Pada era Gubernur Ali Sadikin di tahun 1967, Jakarta tengah menghadapi tantangan besar dalam pembangunan. Minimnya anggaran membuat pembangunan jembatan, rumah sakit, hingga sekolah menjadi tersendat. Dalam situasi itu, Ali Sadikin mengambil keputusan tak lazim: melegalkan perjudian.

Langkah ini dilandasi keprihatinan atas perputaran uang judi ilegal yang mencapai ratusan juta rupiah tiap tahun, namun tak menyentuh kas negara. Melalui kebijakan pelokalan dan legalisasi, Pemprov DKI Jakarta berharap pendapatan dari sektor ini bisa digunakan langsung untuk pembangunan.

Pada 21 September 1967, lewat SK Gubernur No. 805/A/k/BKD/1967, perjudian resmi diizinkan di satu lokasi khusus di Kawasan Petak Sembilan, Glodok, Jakarta Barat.

Kasino di Glodok dijalankan atas kerja sama Pemprov DKI dengan seorang warga keturunan Tionghoa bernama Atang. Arena ini beroperasi non-stop dan diawasi ketat oleh aparat. Namun, hanya warga Tionghoa yang diperbolehkan berjudi, sedangkan warga negara Indonesia lainnya dilarang ikut bermain.

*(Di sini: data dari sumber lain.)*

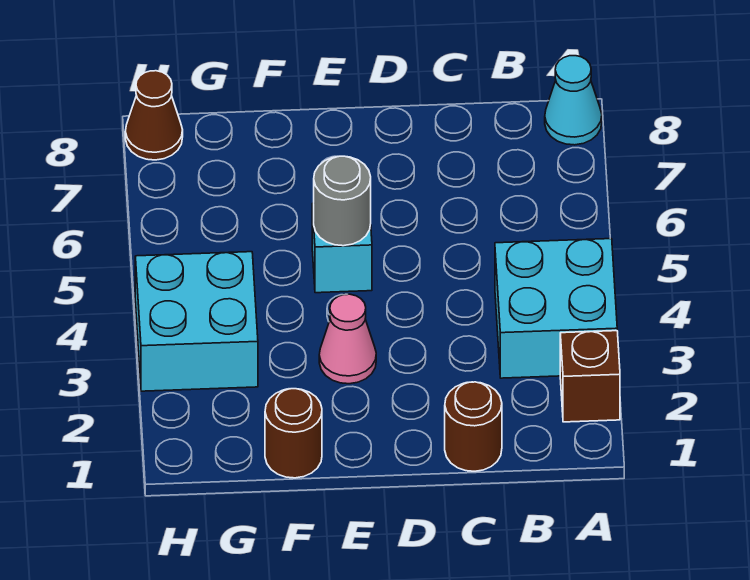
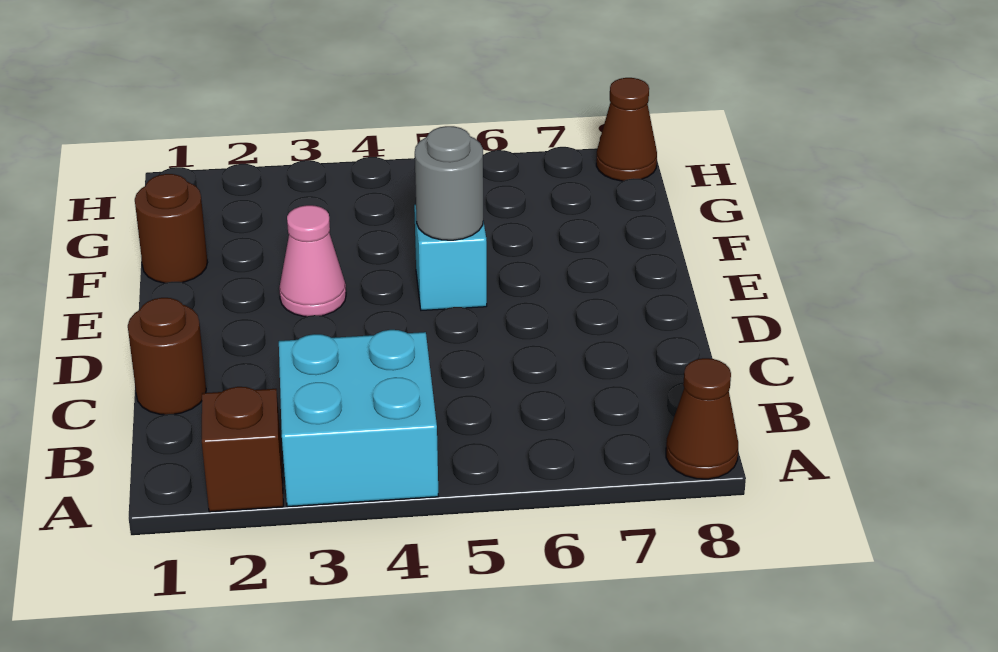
cyan cone A8 level 1 -> brown cone A8 level 1
cyan brick G3:H4 level 1 -> none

Menurut pemberitaan masa itu, kasino Glodok menarik pengunjung dari berbagai kota—Medan, Pontianak, Bandung, Makassar—dan menyetor hingga Rp25 juta per bulan ke pemerintah DKI. Nilai itu sangat besar untuk ukuran zaman itu, setara dengan sekitar 108 kg emas. Jika dihitung dengan nilai emas saat ini, angka itu bisa mencapai lebih dari Rp200 miliar.

Tak berhenti di Glodok, pemerintah juga mengembangkan kasino di kawasan Ancol. Kedua kasino ini berkontribusi besar terhadap lonjakan anggaran DKI Jakarta, dari puluhan juta rupiah menjadi Rp122 miliar dalam satu dekade.

Dana yang terkumpul langsung dialirkan untuk pembangunan infrastruktur kota. Di tangan Ali Sadikin, uang dari perjudian ini digunakan untuk membangun jembatan, jalan raya, rumah sakit, dan sekolah.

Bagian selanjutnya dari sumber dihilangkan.